Washington, Estados Unidos - Os preços do petróleo moderaram sua alta nesta terça-feira (14), depois que o presidente americano Donald Trump desistiu de seu plano de cobrar pedágio dos navios que transitam pelo Estreito de Ormuz.

Após terem subido mais de 5% no início do dia, o barril de Brent do Mar do Norte para entrega em setembro encerrou com alta de 1,72%, a 84,73 dólares. Seu equivalente americano, o West Texas Intermediate (WTI) para agosto, avançou 1,54%, a 79,34 dólares.

Ambas as referências do petróleo bruto subiram quase 10% na segunda-feira, após o anúncio da implementação de um novo bloqueio americano aos portos iranianos, que deveria entrar em vigor nesta terça-feira às 20h GMT (17h no horário de Brasília).

Trump havia apresentado a ideia de receber "uma remuneração equivalente a 20% do valor das cargas" que passam por essa rota estratégica para o comércio de hidrocarbonetos.

Mas, em uma mensagem publicada nesta terça-feira em sua rede Truth Social, o presidente dos Estados Unidos recuou e substituiu esse plano por "acordos de comércio e investimentos" com as monarquias do Golfo.

"Essa guinada pareceu, em certa medida, acalmar as tensões no mercado de petróleo", explicou à AFP John Kilduff, analista da firma Again Capital.

O Irã informou ainda, nesta terça-feira, sobre ataques americanos no Sudoeste, na região petrolífera próxima ao Iraque e ao Kuwait, e em Bushehr, onde fica sua única usina nuclear.

Apesar dos confrontos, Trump ainda considera "possível" um acordo com o Irã, enquanto seguem em andamento as reuniões com os mediadores, segundo a diplomacia iraniana.

Alerta da ONU

O alto comissário da ONU para os Direitos Humanos advertiu, nesta terça-feira (14), que a retomada das hostilidades no Oriente Médio e uma possível interrupção do tráfego marítimo no Estreito de Ormuz podem ter "graves consequências socioeconômicas e humanitárias".

Em um comunicado, Volker Türk expressou preocupação com as informações sobre o fechamento do estreito, rota crucial para o transporte de alimentos, medicamentos e outros bens essenciais, da qual dependem milhões de pessoas.

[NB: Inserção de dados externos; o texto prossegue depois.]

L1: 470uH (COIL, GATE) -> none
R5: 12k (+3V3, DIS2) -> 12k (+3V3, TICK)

Ele também alertou que a retomada dos bombardeios, os mais intensos desde o cessar-fogo entre o Irã e os Estados Unidos alcançado em abril, põe em risco os esforços diplomáticos e agrava a instabilidade regional.

Türk instou as partes a proteger a população civil, priorizar a diplomacia e a desescalada, e pediu um retorno imediato ao cessar-fogo, em conformidade com o direito internacional.

Bombardeios

Os Estados Unidos intensificaram, nesta terça-feira, os bombardeios contra o Irã, que respondeu com ataques contra interesses americanos no Golfo. A ameaça de uma guerra aberta ressurgiu após hostilidades sem precedentes desde o cessar-fogo de abril.

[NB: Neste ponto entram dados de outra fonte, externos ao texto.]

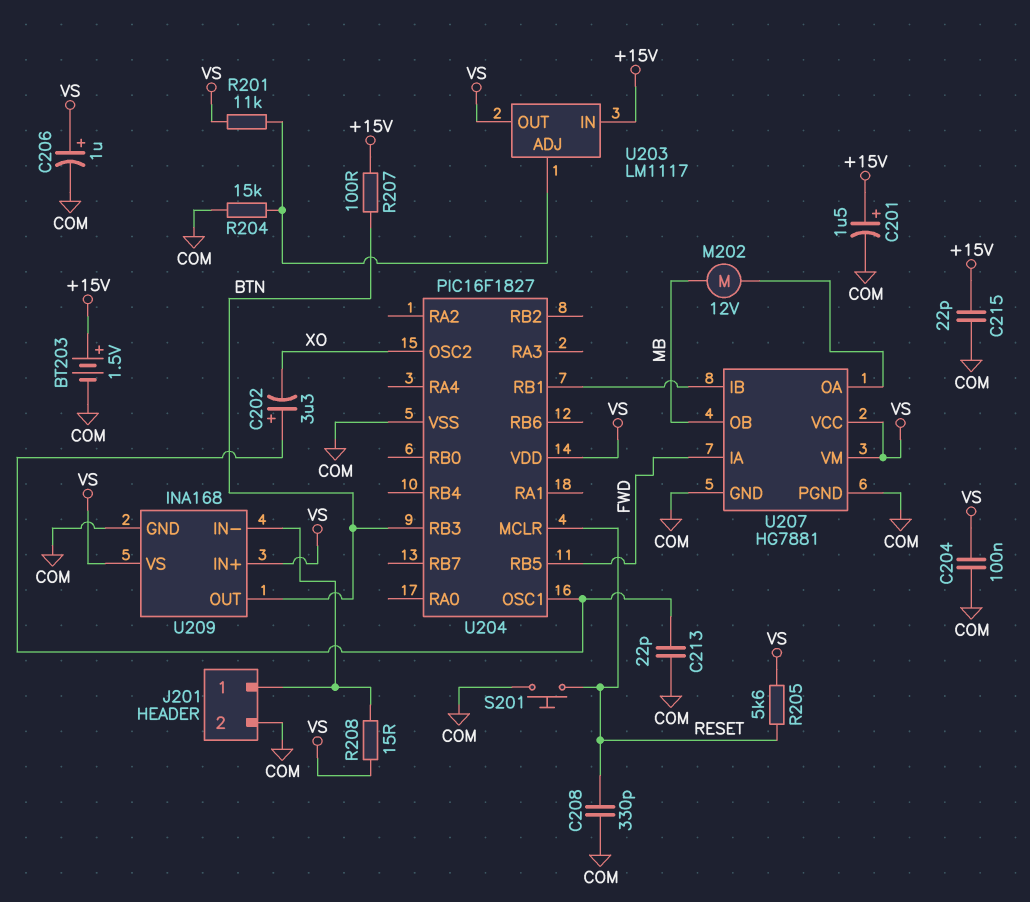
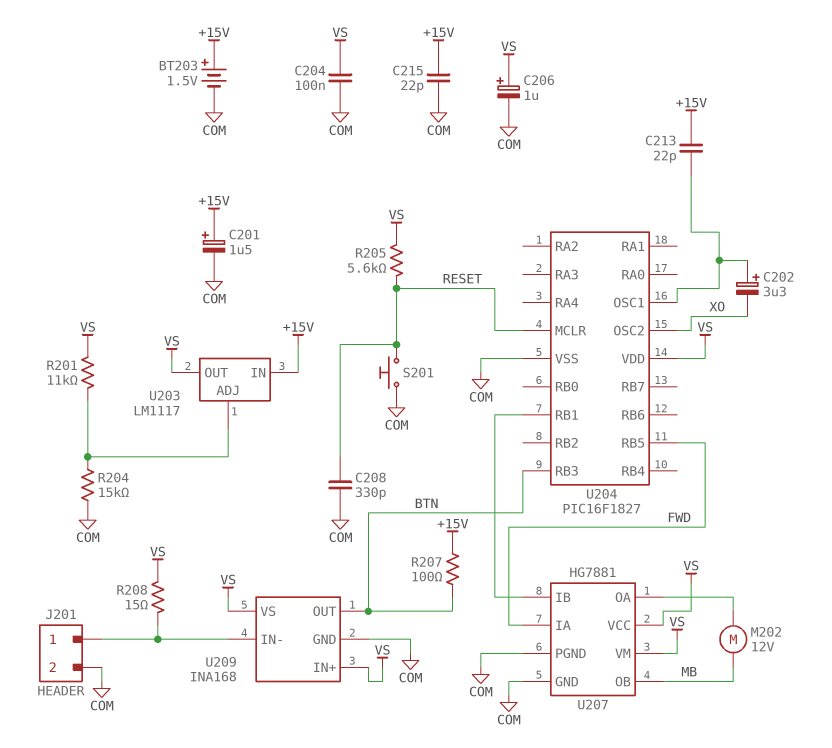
C213: 22pF (COM, U204/OSC1) -> 22pF (+15V, U204/OSC1)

O presidente americano afirma que um acordo continua sendo “possível”, mas o Comando Central dos Estados Unidos bombardeou “alvos militares” em várias cidades portuárias do sul do Irã, como Bushehr e Bandar Abbas.

A agência iraniana Fars informou sobre ataques americanos na ilha iraniana de Qeshm, uma posição estratégica próxima ao Estreito de Ormuz, mas afirmou que as explosões não deixaram vítimas.

No total, 28 pessoas morreram no Irã desde que as hostilidades foram retomadas na última quarta-feira, segundo um balanço da AFP baseado em meios de comunicação iranianos e fontes oficiais.